J’ai participé, avec jubilation à cet épisode de l’histoire récente. Je ne songe ni à le nier ni à le regretter. Du côté étudiant, où je promenais mon solex, mes cheveux longs et mes idées floues, cela tenait beaucoup plus d’une gigantesque fête des fous que d’une insurrection. Je m’y suis donc beaucoup amusé. Les réjouissances n’étaient pourtant pas permanentes. J’étais gréviste dans une école plantée au milieu d’une cité banlieusarde. Elle était habitée par des employés de la RATP et les ouvriers d’une usine proche. Je pouvais, chaque matin, pendant la réunion du comité interprofessionnel de grève, mesurer en direct que la classe ouvrière avait choisi, pour aller au paradis, d’autres chemins que ceux qu’on imaginait le soir, pour elle, dans les amphis de la Sorbonne ou les loges de l’Odéon. Je dois beaucoup à ce bain quotidien dans les dures réalités du combat syndical ordinaire, quand la question de savoir comment faire tenir le plus longtemps possible une caisse de grève aux ressources aléatoires, reléguait très loin dans l’ordre du jour, les débats sur le « Front de classes à créer pour vaincre le capitalisme monopolistique transnational » (2).

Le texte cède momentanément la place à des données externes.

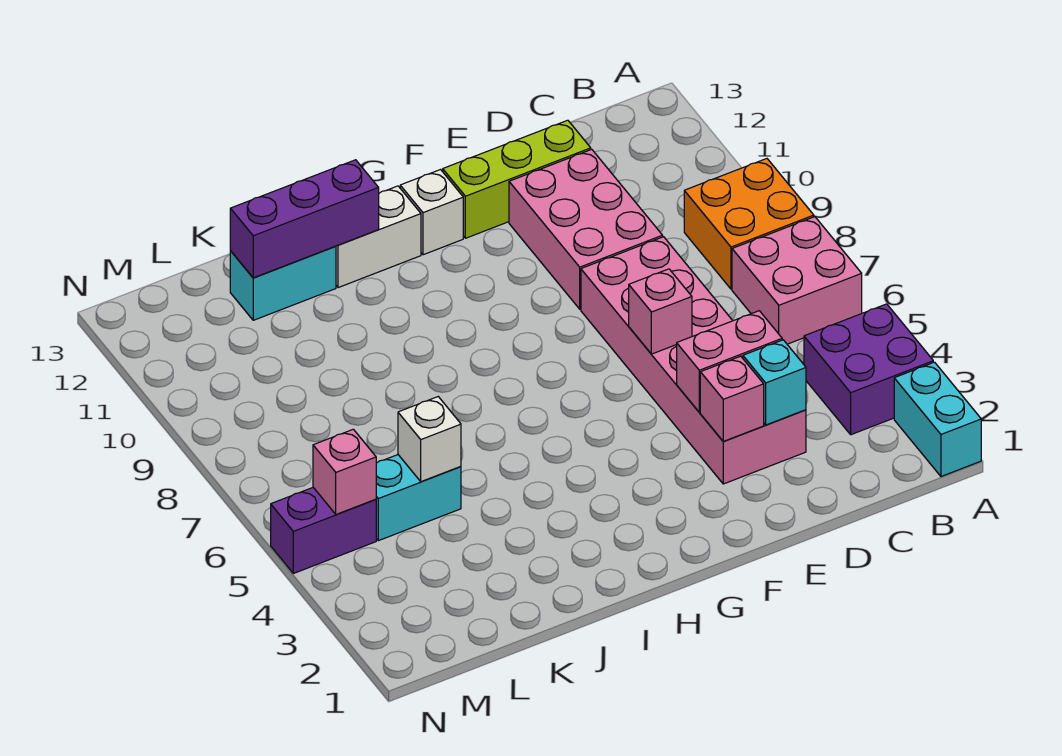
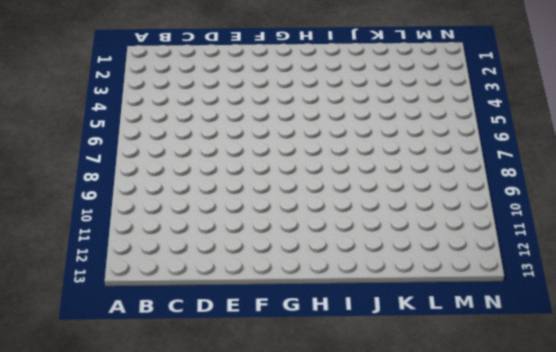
none -> cyan brick A1:A2 level 1
none -> purple brick A3:B4 level 1
none -> pink brick A6:B7 level 1

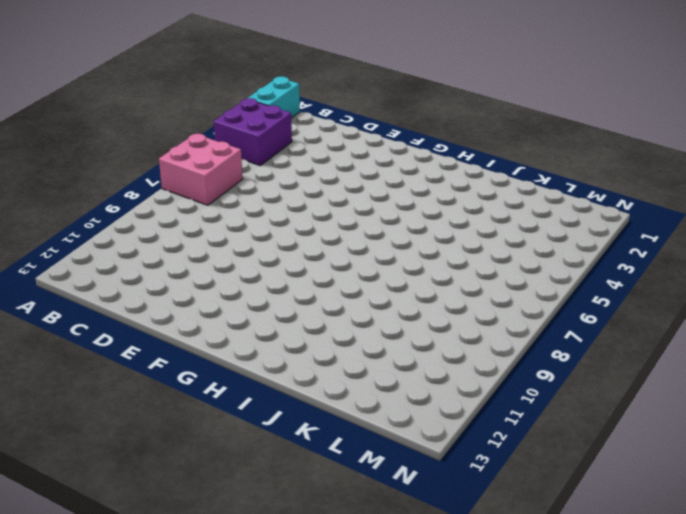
none -> orange brick A8:B9 level 1
none -> pink brick D3:E8 level 1
none -> pink brick D9:E11 level 1

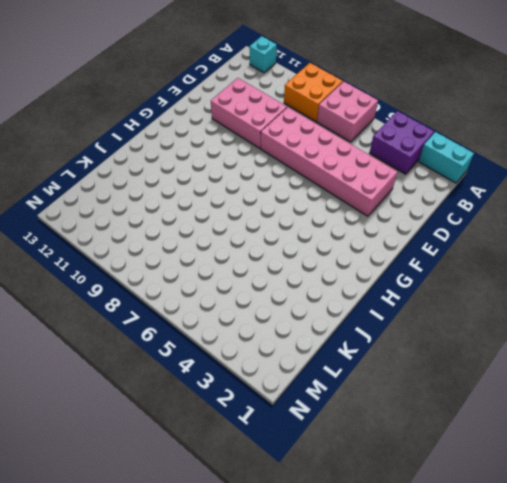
cyan brick A12 level 1 -> cyan brick D3 level 2
none -> lime brick D12:F12 level 1
none -> white brick G12 level 1
none -> white brick H12:I12 level 1

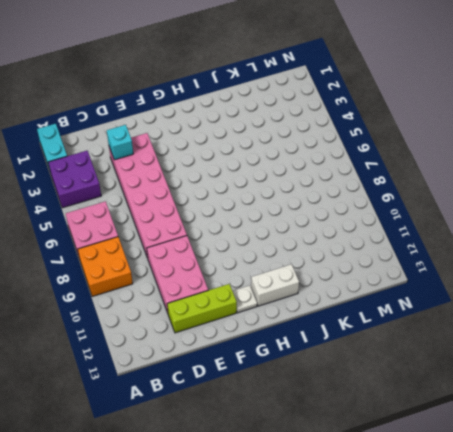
white plate G12 level 1 -> white brick G12 level 1
none -> cyan brick J12:K12 level 1
none -> cyan brick K5:L5 level 1
none -> purple brick M5:N5 level 1

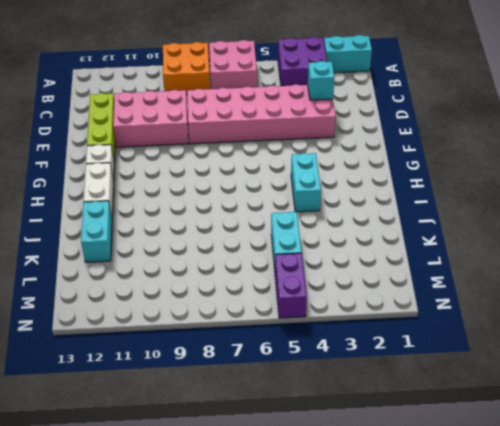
cyan brick H4:I4 level 1 -> none
none -> pink brick D4:E4 level 2
none -> pink brick E3 level 2
none -> pink brick E6 level 2

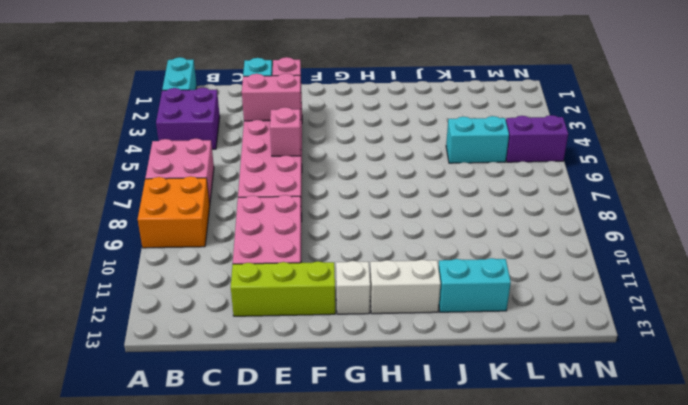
none -> purple brick I12:K12 level 2
none -> white brick K5 level 2
none -> pink brick M5 level 2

Grand et salubre mouvement social ignoré au profit d’une révolution fantasmée, tel fut Mai 68. Vestales de plus en plus décrépites, les anciens combattants de l’interdit d’interdire et de la plage sous les pavés ne cessent d’entretenir le mythe de la seconde pour mieux étouffer le souvenir du premier. Toute occasion leur est bonne, en particulier les commémorations décennales. Ce quarantième anniversaire (ndlr : l’année dernière) en est la triste illustration. L’avalanche de volumes à laquelle donne lieu cet événement confine à l’obscène. Victor Serge de la rue Gay Lussac, Henri Barbusse du Boul Mich’, Charles Tillon de la cour de la Sorbonne, chacun y va de son autobiographie, de ses mémoires et de ses analyses forcément personnelles. Les uns louent, les autres condamnent et, quarante ans après, le sens des nuances est presque toujours aux abonnés absents.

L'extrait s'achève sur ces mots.